By examining data from 14,307 hospital reports from the HRRP from 2012–2015, the authors found that readmission rates for Medicare patients with these diseases were statistically higher among for-profit hospitals compared with nonprofit or government hospitals.
In fact, the findings showed that those with heart attacks and COPD have the highest readmission rate, at 23% to 26%.
Stephen Sinatra, MD, a cardiologist in Manchester, Connecticut, notes the primary causes of re-hospitalization following heart attacks continues to be researched, but in his experience, top causes for re-admission include recurrent angina, cardiac arrhythmia, age, and being a female with smaller blood vessels, congestive heart failure, compromised renal function, and diabetes mellitus (which is a risk factor for coronary artery disease).

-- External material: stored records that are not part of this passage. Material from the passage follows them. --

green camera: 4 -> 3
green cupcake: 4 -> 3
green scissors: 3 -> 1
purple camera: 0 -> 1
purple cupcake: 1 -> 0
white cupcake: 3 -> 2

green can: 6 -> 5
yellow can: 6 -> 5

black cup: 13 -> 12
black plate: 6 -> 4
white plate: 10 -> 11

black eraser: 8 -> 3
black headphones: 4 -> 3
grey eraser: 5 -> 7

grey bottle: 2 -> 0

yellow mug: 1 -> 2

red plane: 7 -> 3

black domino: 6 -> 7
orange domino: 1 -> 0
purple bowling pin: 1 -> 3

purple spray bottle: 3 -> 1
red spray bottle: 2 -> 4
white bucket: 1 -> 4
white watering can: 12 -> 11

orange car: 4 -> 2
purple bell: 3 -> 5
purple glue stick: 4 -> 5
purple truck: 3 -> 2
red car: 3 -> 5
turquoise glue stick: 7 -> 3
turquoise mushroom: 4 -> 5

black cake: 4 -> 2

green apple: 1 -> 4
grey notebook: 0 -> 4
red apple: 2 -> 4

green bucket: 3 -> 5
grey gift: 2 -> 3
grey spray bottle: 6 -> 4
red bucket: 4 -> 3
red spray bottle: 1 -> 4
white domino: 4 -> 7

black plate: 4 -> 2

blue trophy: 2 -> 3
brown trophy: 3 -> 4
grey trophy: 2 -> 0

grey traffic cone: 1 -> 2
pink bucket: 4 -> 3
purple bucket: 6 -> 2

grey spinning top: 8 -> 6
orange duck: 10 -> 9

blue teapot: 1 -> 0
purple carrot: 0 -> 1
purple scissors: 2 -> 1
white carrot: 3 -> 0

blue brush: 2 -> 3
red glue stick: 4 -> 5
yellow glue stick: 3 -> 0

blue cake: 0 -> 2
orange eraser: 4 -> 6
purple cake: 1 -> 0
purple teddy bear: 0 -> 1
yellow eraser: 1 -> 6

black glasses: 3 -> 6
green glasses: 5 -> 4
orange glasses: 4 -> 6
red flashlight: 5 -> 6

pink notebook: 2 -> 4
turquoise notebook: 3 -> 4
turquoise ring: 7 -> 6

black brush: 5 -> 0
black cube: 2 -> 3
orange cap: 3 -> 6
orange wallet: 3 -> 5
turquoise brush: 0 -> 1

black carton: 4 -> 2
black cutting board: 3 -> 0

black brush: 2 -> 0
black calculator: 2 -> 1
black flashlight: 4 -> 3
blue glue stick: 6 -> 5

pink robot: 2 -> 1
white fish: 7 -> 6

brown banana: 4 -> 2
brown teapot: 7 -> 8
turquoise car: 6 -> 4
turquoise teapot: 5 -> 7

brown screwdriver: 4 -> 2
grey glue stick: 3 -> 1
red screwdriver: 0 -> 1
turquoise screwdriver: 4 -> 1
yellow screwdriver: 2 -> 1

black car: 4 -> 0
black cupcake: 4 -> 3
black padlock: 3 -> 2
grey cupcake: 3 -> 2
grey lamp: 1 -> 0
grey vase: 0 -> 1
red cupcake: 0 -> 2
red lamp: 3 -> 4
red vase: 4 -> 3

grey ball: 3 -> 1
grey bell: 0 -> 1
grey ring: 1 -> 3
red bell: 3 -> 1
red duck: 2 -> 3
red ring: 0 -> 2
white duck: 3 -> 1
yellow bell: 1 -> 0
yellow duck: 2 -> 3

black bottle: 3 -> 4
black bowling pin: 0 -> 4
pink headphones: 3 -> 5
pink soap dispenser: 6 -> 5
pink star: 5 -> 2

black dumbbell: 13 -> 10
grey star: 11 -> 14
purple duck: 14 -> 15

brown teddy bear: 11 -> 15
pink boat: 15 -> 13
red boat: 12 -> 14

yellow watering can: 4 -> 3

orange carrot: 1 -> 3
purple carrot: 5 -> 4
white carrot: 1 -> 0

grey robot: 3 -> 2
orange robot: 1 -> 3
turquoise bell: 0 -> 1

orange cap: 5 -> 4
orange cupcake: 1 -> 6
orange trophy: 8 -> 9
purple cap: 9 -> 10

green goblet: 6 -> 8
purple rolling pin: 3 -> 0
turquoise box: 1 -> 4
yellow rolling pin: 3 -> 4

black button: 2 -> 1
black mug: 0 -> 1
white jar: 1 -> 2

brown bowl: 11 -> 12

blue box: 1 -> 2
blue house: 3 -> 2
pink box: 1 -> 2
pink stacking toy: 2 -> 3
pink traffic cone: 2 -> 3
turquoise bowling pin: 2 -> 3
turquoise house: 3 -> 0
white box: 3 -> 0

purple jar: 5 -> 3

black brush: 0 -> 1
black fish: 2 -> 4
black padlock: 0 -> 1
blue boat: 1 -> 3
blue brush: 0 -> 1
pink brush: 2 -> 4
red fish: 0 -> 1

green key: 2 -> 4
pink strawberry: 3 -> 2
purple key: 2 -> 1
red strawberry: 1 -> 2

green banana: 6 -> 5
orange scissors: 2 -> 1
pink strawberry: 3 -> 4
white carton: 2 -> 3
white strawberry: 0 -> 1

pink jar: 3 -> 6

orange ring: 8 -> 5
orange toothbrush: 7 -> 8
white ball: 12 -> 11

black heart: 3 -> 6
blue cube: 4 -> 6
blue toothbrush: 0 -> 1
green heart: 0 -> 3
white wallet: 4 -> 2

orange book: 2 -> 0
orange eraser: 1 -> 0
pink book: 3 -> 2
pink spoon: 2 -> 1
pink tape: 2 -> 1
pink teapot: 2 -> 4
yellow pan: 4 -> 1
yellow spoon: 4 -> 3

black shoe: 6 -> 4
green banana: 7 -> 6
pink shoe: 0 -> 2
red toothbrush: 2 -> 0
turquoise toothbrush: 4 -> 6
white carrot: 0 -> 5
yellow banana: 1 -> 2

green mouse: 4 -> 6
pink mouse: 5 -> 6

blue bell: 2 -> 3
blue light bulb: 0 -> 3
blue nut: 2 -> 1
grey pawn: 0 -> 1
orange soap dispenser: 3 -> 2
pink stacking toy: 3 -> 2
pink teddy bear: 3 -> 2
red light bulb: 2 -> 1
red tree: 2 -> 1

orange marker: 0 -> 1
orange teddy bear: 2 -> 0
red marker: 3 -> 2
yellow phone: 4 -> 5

“For CABG, the main causes of hospital readmissions are complications such as wound infections, and pulmonary compromise like pleural effusions,” he says. “The method with which a CABG/CABS is performed is also important. When arteries are hooked up artery-to-artery, the prognosis is much better. Use of the internal mammary is superior to venous bypass grafts when the vessel is local to the artery needing bypassing, such as the left anterior descending artery (LAD).”
Still, he explains, a lot of these surgical outcomes depend on the individual (patient dependent) as well the experience of the surgeon, technical difficulty, what the surgeon finds once the heart is open, and operative time on bypass pump.
“When a surgeon bypasses vessels with major obstructions but leaves vessels that are only mildly ‘clogged,’ those un-bypassed vessels may still be prone to plaque rupture,” Sinatra says. “Bypassing more vessels, even those that are mildly obstructed, may help to reduce hospital readmissions.”
Main causes of COPD hospital readmissions
The major cause of hospital readmission is COPD because it’s a chronic illness.
“Pneumonia and other infections can also precipitate readmission, which is why antibiotics are used frequently to prevent infections and readmissions,” Sinatra says. “Unfortunately, that’s probably one of the many reasons we have antibiotic resistance today.”
Stephen Schimpff, MD, MACP, an internist in Baltimore, Maryland, and former CEO of the University of Maryland Medical Center, says the primary reason for unexpected 30-day readmission return is communication between hospitalist and primary care physicians.
“In times past, the PCP admitted their patients to the hospital, took care of them in the hospital and discharged them so that the PCP had a clear understanding of the patient’s needs,” he says. “Today two things have changed. PCPs rarely see their patients in the hospital and frequently don’t even know the patient has been admitted. The patient is cared for by hospitalist and at discharge, although a written record is sent to the PCP that may not arrive until sometime much later, there is rarely any verbal communication between the two at the time of discharge.”
Furthermore, the patient is not instructed to obtain an appointment with the PCP or cardiologist within 48-72 hours, so the medications often aren’t reviewed in the context of the patient’s other issues and adjustments. The result is the patient has an exacerbation, goes to the ER, and is readmitted with recurrent heart failure.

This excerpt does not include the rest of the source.